I need to dive into the Monday work pile, now that the interview is over and really make a dent. The HBO project is off my plate for a little breather, which gives me a chance to catch up on the book and the show. First some coffee, the Post and a muffin. Glorious muffin.
It really is snowing to beat the band.
Saturday, April 05, 2003
Friday, April 04, 2003
Further examination of the bizarre Hunter S. Thompson/Ted L. Nancy/Jerry Senifeld letter hoax nonsense. Kudos to Pat for unearthing this.
Thursday, April 03, 2003
Wednesday, April 02, 2003
It's been a big couple of days over here at Daisey labs--I am a hairsbreadth from having the HBO synopsis completed, which is in turn only a step to having the pilot entered, which is a step away from having the pilot approved--yes, Virginia, life is a series of Legend of Zelda-esque quests where you take the four elemental jewels to the tops of four sacred mountains, thus gaining the sacred texts that show you the location of the secret, forgotten City of Plot Twists. It may be tiresome, but I do take some comfort in how predictable it has all become.
On the sacred text front, all the bloggers of earth are chatting about these Rumsfeld poems. I have to say that I really love them--I think they scan beautifully, and while my sense of artistic judgment in matters poetical is a couple of years rusty, I'd say that some of this verse is far better than the crap that occasionally springs up in the New Yorker. See if you can do it yourself--take a moment and discard the situational humor, and simply read the poems as poems...his repetition is hypnotic, and the spareness does evoke William Carlos Williams in a very real fashion.
War in poetry, war in life...day before yesterday there was a bomb threat at one of the Starbucks where I sometimes while away the hours typing. Given that this is NYC, i was in another Starbucks at the time, but "refugees" from the shut down Starbucks converged on my location--looking for power outlets, caffeine and solace. The workers sat downstairs, stunned by their sudden and unexpected freedom. What would they do with their day? Thy wondered out loud when laurel Canyon was playing at the local cinema, so in typical Brooklyn fashion I broke in on their conversation to tell them the movie times. They were happy for the update.

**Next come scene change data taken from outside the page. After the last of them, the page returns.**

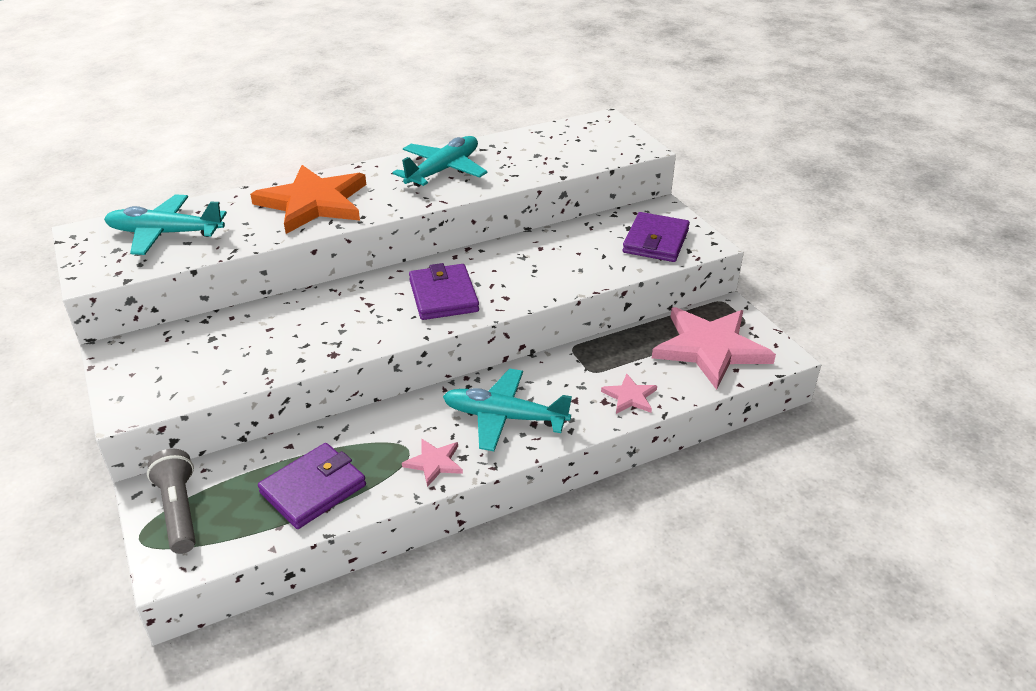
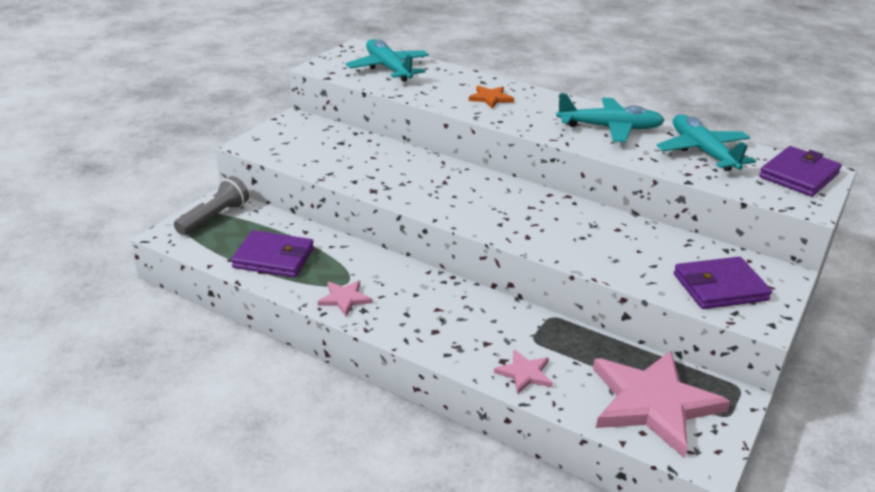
camera: 55 degrees right, 5 degrees down
(314, 203) = (490, 98): orange star -> orange star, size x0.45
(443, 296) = (492, 208): purple wallet -> purple wallet (798, 175)
(504, 417) = (426, 313): turquoise plane -> turquoise plane (702, 152)

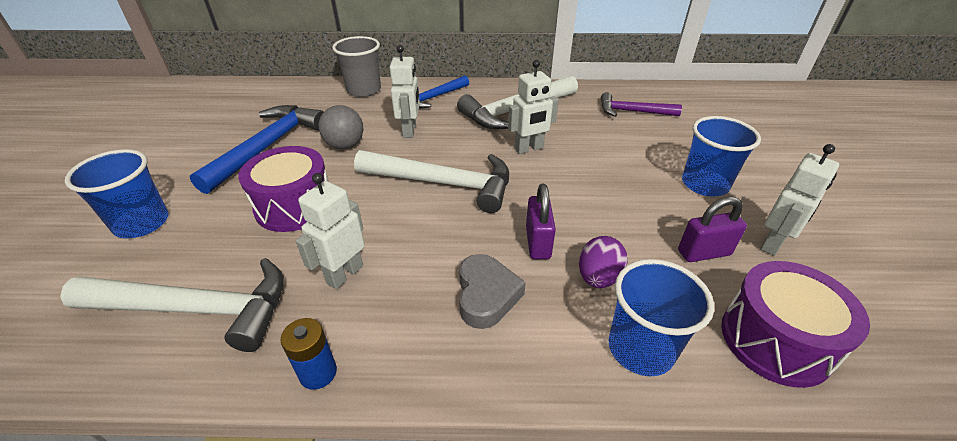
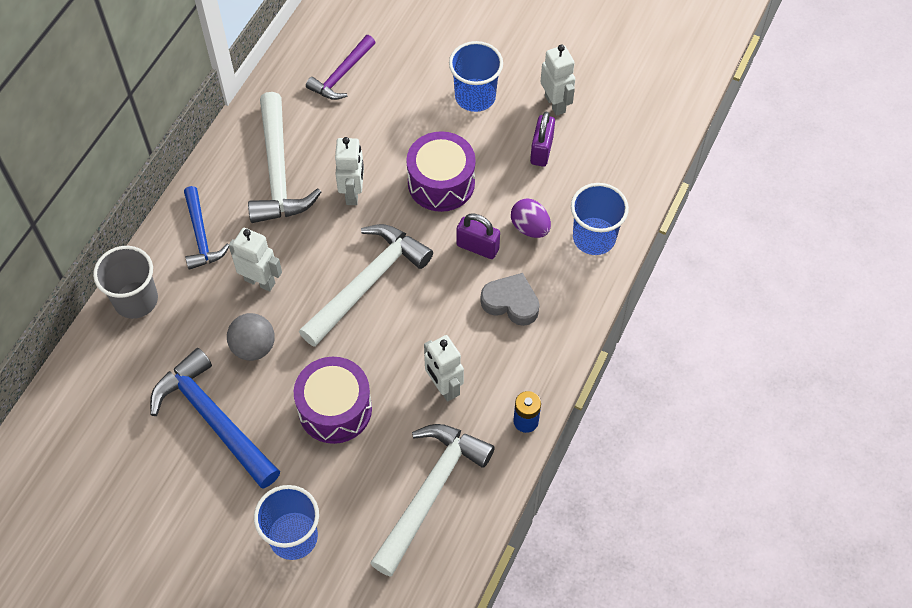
camera: 65 degrees left, 20 degrees up
(775, 340) = (622, 165): purple drum -> purple drum (441, 183)

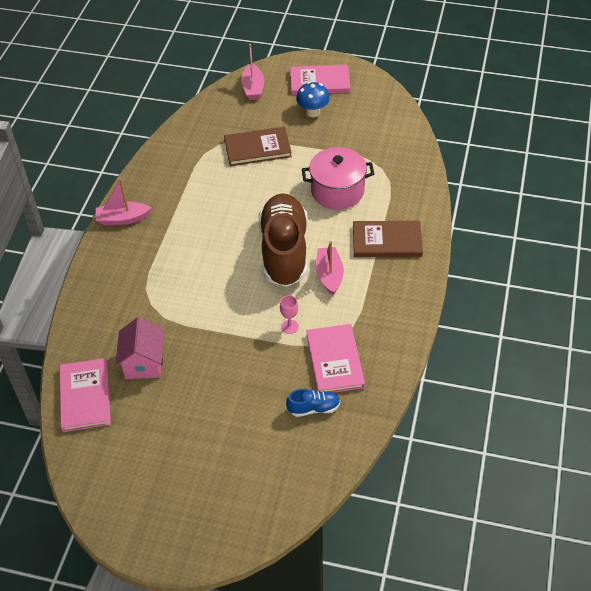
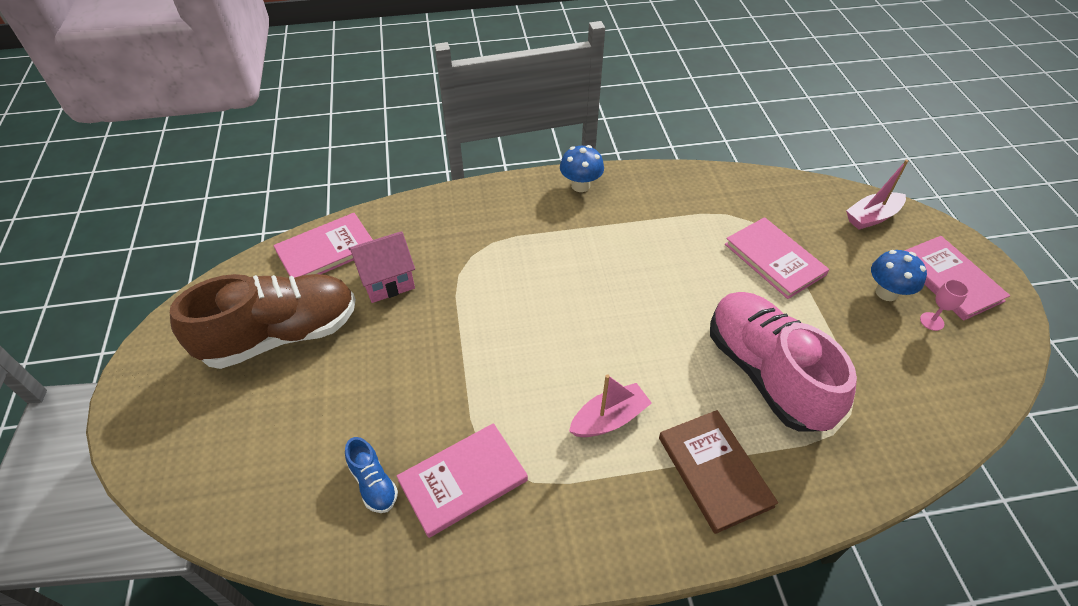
camera: 65 degrees right, 0 degrees up
(122, 219) = (580, 185): pink boat -> blue mushroom
(257, 148) = (774, 259): brown book -> pink book
(284, 251) = (621, 351): brown shoe -> brown shoe (281, 335)
(289, 327) = (498, 404): pink goblet -> pink goblet (931, 321)
(337, 191) = (766, 373): pink pot -> pink shoe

As I typed this, my friend Pat wrote in with this pearl:
"Strip away the phony tinsel in Hollywood and you'll find the real tinsel underneath." - Oscar Levant
Tonight I am seeing the Umbilical Brothers perform their show before it opens up Off-Broadway. They are great guys, and I'm really looking forward to their kinetic comedy--when Don Rumsfeld and possible bombings have been the highlights of my last few days, I know I'm ready to laugh.
Via Ray: The WB Network has ordered six episodes of WHO WANTS TO BE A SUPERHERO, a reality show with a comedic element (hey, wasn't that THE GONG SHOW?) that takes ordinary people and dresses them up as their idea of superheroes. After donning the spandex, the contestants then attempt to successfully complete tasks that one might find a comic book character engaged in.